Chesapeake Energy 3Q17 earnings beat wasn’t enough

It seems investors just aren’t in the mood to let higher spending fly as even Facebook stock has been struck for that despite its strong earnings beat. Unfortunately for Chesapeake, it already has quite a lot of debt, so when investors heard that it wants to increase spending, even an earnings beat wasn’t good enough to make up for it. On the other hand, a few, like Tesla, can get away with doing the very same thing for an extended period while running at a loss. Oil just isn’t as sexy as electric cars, after all.

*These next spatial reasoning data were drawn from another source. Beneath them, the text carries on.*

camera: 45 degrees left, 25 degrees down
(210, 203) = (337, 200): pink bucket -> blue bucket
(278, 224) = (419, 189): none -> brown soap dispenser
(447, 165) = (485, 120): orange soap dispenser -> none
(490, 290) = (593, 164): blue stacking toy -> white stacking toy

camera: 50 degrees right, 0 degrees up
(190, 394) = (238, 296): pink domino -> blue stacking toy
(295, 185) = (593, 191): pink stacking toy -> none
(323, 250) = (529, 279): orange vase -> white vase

Chesapeake Energy 3Q17 earnings came in at 12 cents per share, excluding items, which beat the consensus by a penny. However, the company’s revenue fell 14.6% year over year to $1.94 billion, which missed the consensus of $2.07 billion. Production was down 15%, although Chesapeake warned about that in September. Volumes came in at 542 million barrels of oil equivalent per day. The company also said that production growth would be flat to modest next year.

Chesapeake also raised the bottom of its guidance range for capital expenditures for this year by $200 million, although it said it plans to spend less next year. The company’s long-term debt is still close to $10 billion, and it continues to chip away at that balance slowly, this time by selling another $2 billion to $3 billion in assets to support its balance sheet.

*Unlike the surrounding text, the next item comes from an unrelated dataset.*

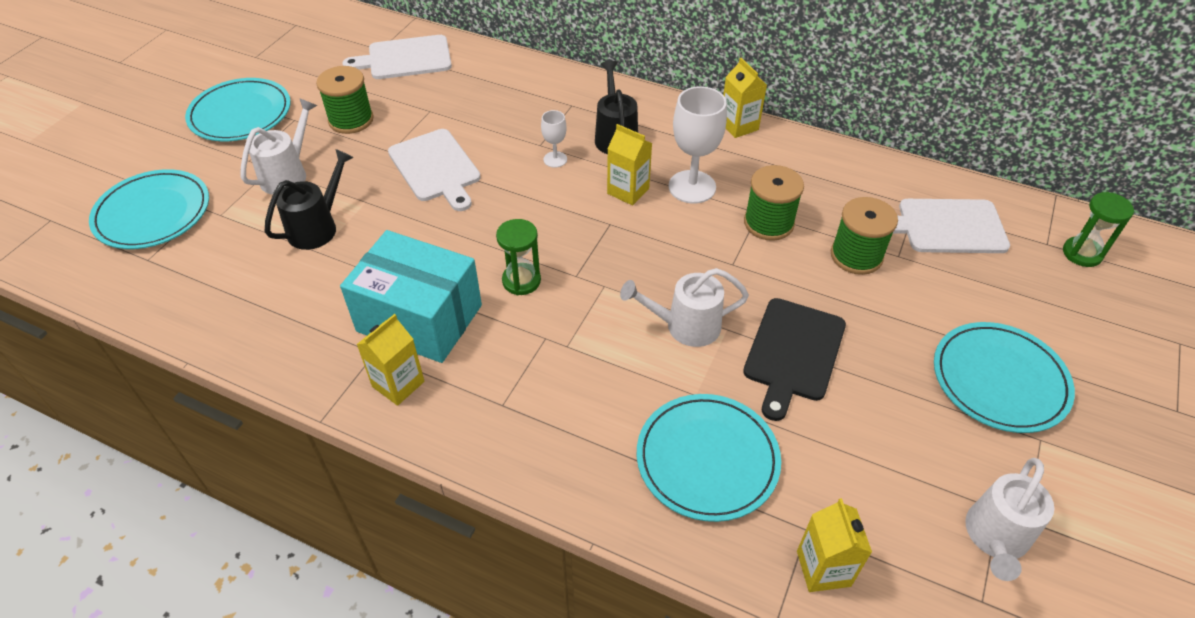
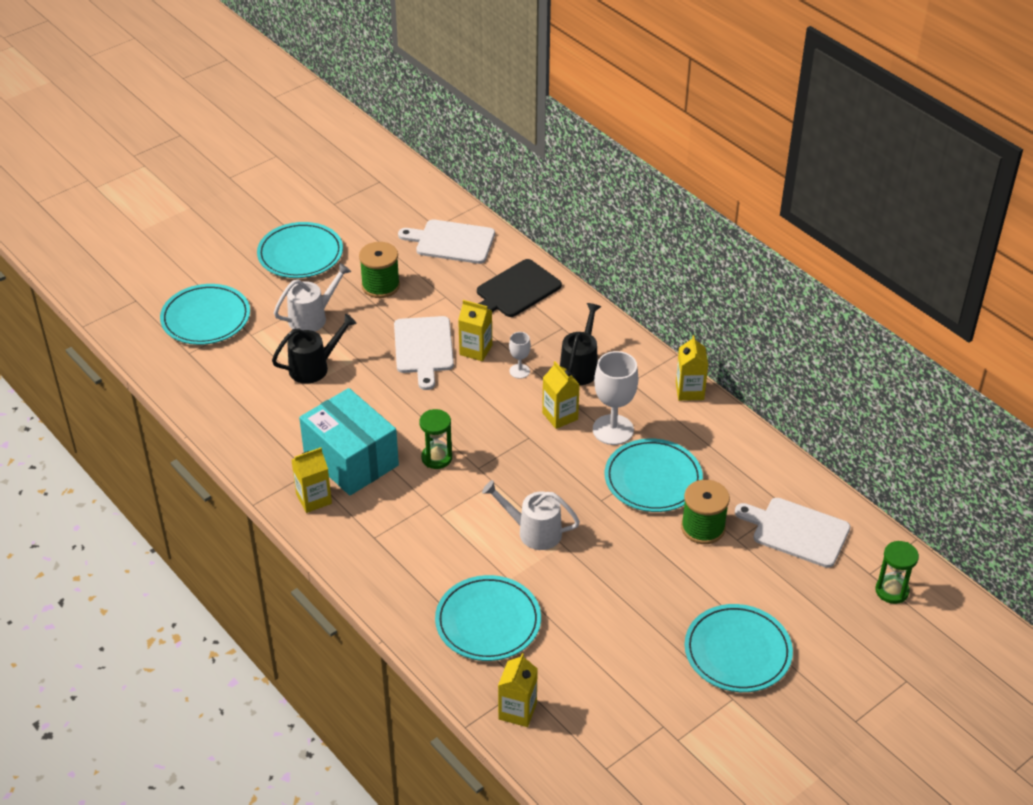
camera: 25 degrees right, 5 degrees down
(494, 153) = (475, 350): none -> yellow carton
(768, 223) = (653, 479): green spool -> turquoise plate
(793, 353) = (598, 578): black cutting board -> black cutting board (516, 290)
(995, 538) = (645, 740): white watering can -> none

Price target for Chesapeake Energy stock cut

Barclays analyst Thomas Driscoll slashed his price target for Chesapeake stock following the third-quarter earnings release. He reiterated his Underweight rating and slashed his price target for Chesapeake Energy stock from $3 to $2 per share. He also said the Street was looking for about 8% growth in production for next year, meaning that the guide for “flat to modest” growth just fell flat on investors.